La mère de toutes les démos

Publié le 5 janvier 2023

Les « keynotes » de Steve Jobs vous ont subjugué par leur caractère innovant ? Votre dernière démo s’est vraiment très bien passée ? Oubliez ça. « La mère de toutes les démos » a déjà eu lieu, je n’étais pas né, et c’était l’œuvre de quelqu’un que vous ne connaissez pas : Douglas Engelbart !

« La mère de toutes les démos » est un nom appliqué rétroactivement à une démonstration informatique historique donnée à l’Association for Computing Machinery / Institute of Electrical and Electronics Engineers (ACM/IEEE)-Computer Society’s Fall Joint Computer Conference à San Francisco, par Douglas Engelbart, le 9 décembre 1968.
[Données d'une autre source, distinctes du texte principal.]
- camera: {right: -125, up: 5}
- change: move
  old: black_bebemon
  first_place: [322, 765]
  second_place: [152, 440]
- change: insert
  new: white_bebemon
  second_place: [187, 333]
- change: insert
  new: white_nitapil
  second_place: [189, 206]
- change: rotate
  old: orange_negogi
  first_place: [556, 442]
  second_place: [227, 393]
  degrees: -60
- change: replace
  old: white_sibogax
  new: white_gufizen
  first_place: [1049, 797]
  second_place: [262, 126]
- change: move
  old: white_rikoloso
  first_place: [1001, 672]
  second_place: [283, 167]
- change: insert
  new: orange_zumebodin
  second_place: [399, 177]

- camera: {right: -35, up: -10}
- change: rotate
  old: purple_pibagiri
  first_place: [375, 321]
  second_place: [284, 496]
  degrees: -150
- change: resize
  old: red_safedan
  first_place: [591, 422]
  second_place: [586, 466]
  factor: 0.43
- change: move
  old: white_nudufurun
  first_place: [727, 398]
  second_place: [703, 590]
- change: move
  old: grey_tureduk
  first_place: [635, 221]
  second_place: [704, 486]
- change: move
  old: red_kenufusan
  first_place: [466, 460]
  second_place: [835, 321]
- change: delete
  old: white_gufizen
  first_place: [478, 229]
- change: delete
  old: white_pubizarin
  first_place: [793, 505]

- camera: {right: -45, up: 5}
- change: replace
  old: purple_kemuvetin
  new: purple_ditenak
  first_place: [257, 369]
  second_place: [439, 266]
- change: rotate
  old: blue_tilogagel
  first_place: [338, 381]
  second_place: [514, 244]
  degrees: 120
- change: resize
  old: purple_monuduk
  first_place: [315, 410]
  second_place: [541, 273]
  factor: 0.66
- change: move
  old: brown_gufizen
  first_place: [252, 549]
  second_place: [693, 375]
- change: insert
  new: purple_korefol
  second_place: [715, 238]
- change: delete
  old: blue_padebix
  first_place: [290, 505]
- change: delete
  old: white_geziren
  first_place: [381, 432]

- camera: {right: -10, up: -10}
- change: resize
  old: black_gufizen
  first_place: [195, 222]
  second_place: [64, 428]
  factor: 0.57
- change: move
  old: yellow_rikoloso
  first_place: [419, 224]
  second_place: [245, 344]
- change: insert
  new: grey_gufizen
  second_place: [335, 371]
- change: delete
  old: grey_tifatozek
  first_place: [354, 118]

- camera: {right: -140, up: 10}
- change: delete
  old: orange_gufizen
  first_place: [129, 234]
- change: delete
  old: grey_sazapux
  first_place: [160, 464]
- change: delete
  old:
La démonstration en direct a permis de présenter un système complet de matériel informatique et de logiciels appelé oN-Line System ou, plus communément, NLS. La présentation de 90 minutes a démontré pour la première fois plusieurs des éléments fondamentaux de l’informatique personnelle moderne : fenêtres, hypertexte, graphiques, navigation et entrée de commandes efficaces, vidéoconférence, souris d’ordinateur, traitement de texte, liaison dynamique de fichiers, contrôle de révision et éditeur collaboratif en temps réel. La présentation d’Engelbart a été la première à démontrer publiquement tous ces éléments dans un seul système. Cette démonstration a eu une grande influence et a donné naissance à des projets similaires chez Xerox PARC au début des années 1970. Les concepts et technologies sous-jacents ont influencé les systèmes d’exploitation à interface utilisateur graphique Apple Macintosh et Microsoft Windows dans les années 1980 et 1990.

Étymologie

La première utilisation de ce nom pour la conférence d’Engelbart est attribuée au journaliste Steven Levy dans son livre de 1994, Insanely Great : The Life and Times of Macintosh, the Computer That Changed Everything (La vie et l’époque du Macintosh, l’ordinateur qui a tout changé), où il décrit l’événement comme « une voix apaisante provenant du centre de contrôle de la mission, alors que la dernière frontière se déroule devant leurs yeux. C’était la mère de toutes les démos ». Cette terminologie reflétait l’utilisation contemporaine de phrases du type « mère de toutes les ... », popularisée par le président irakien de l’époque, Saddam Hussein, qui évoquait une « mère de toutes les batailles » avant la guerre du Golfe de 1991. Andries van Dam (qui était présent lors de la démonstration et dont le système hypertexte FRESS a adopté plusieurs concepts de la démo) a répété l’expression en 1995 en présentant Engelbart au symposium Vannevar Bush au MIT. La phrase a également été citée dans le livre de John Markoff What the Dormouse Said (2005).

Contexte

Une grande partie de la pensée d’Engelbart qui a conduit au développement de son Augmentation Research Center (ARC), ainsi que du système oN-Line, est dérivée de la « culture de la recherche » de la Seconde Guerre mondiale et du début de la guerre froide. Une source d’inspiration notable pour Engelbart est l’article « As We May Think », écrit par Vannevar Bush dans le magazine The Atlantic, qu’Engelbart a lu alors qu’il était stationné aux Philippines en 1946 en tant que technicien radar de la marine américaine. Selon Engelbart, afin d’orienter la société vers une utilisation correcte des connaissances scientifiques issues de la guerre, ces connaissances devraient être mieux gérées et réglementées.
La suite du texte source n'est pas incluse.